Его казначеи, — сообщает нам Бахаеддин, — всегда втихомолку приберегали некоторую сумму денег на непредвиденный случай, поскольку они хорошо знали, что если владыка узнает о наличии этого резерва, то растратит его немедленно. Несмотря на все предосторожности после смерти султана в государственной казне остался лишь один слиток золота из Тира и сорок семь дирхемов денег.
Когда некоторые из помощников упрекали его за расточительность, Саладин отвечал им с непринуждённой улыбкой: «Есть люди, для которых деньги не важнее, чем песок». И в самом деле, он испытывал откровенное презрение к богатству и роскоши, и когда сказочные дворцы фатимидских калифов стали его собственностью, он разместил в них своих эмиров, а сам предпочёл жить в более скромной резиденции, предназначенной для визирей.
Это лишь одна из немногих черт, позволяющих находить сходство в образах Саладина и Нуреддина.

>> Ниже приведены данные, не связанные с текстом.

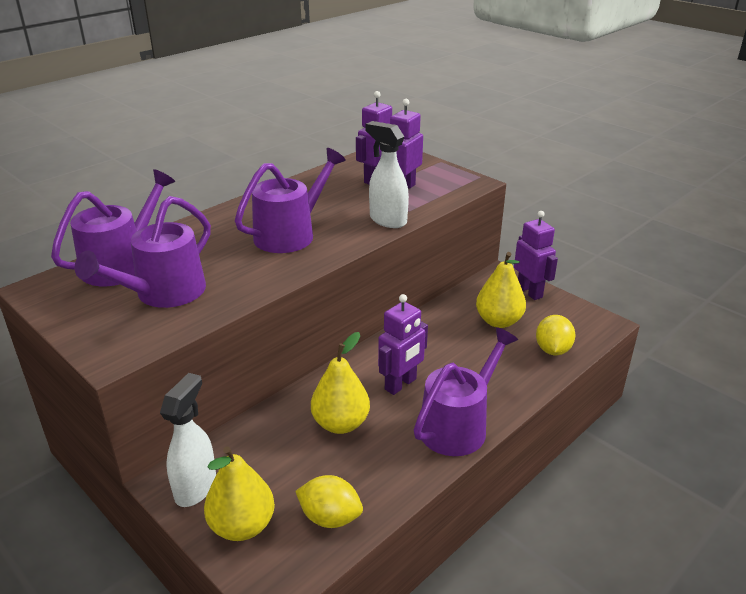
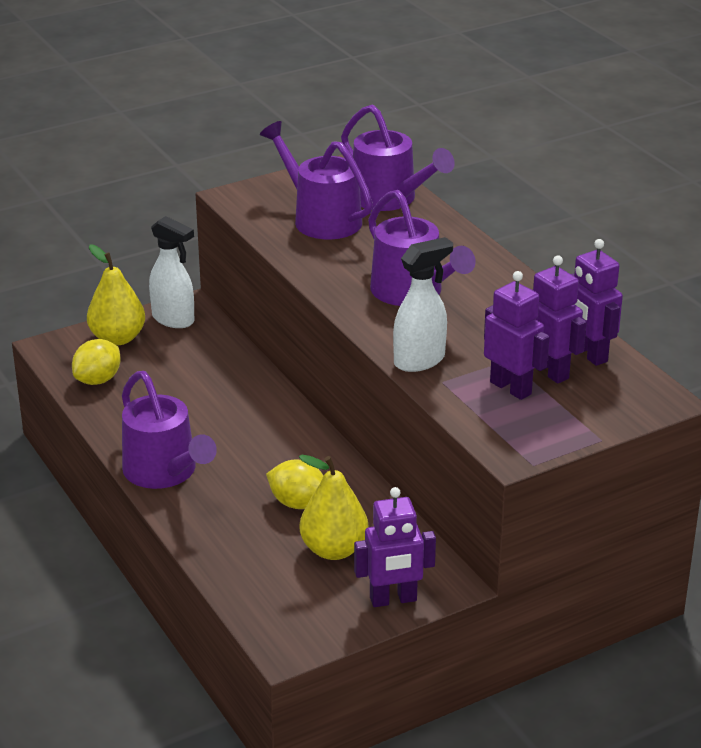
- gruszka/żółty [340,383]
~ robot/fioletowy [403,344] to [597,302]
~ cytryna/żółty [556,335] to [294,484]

Правда, противники Саладина видели в нём только слабого подражателя своему господину. В действительности же он умел быть в общении с другими, особенно со своими солдатами, гораздо более сердечным, чем его предшественник. И хотя он также неукоснительно соблюдал религиозные предписания, в нём не было лёгкого ханжества, характерного для некоторых сподвижников сына Зенги. Можно сказать, что Саладин вообще был больше требователен к себе, нежели к другим и, тем не менее, оказывался более беспощадным, чем его старший господин в отношении тех, кто оскорблял ислам, будь то «еретики» или некоторые франки.
Вне этих личностных различий Саладин, особенно в начале своей карьеры, находился под сильным влиянием внушительной фигуры Нуреддина. Он стремился показать себя его достойным наследником в непрерывном движении к тем целям, которые наметил Нуреддин: объединение арабского мира, мобилизация мусульман как моральная, с помощью мощного пропагандистского аппарата, так и военная, с целью отвоевания захваченных территорий и прежде всего Иерусалима.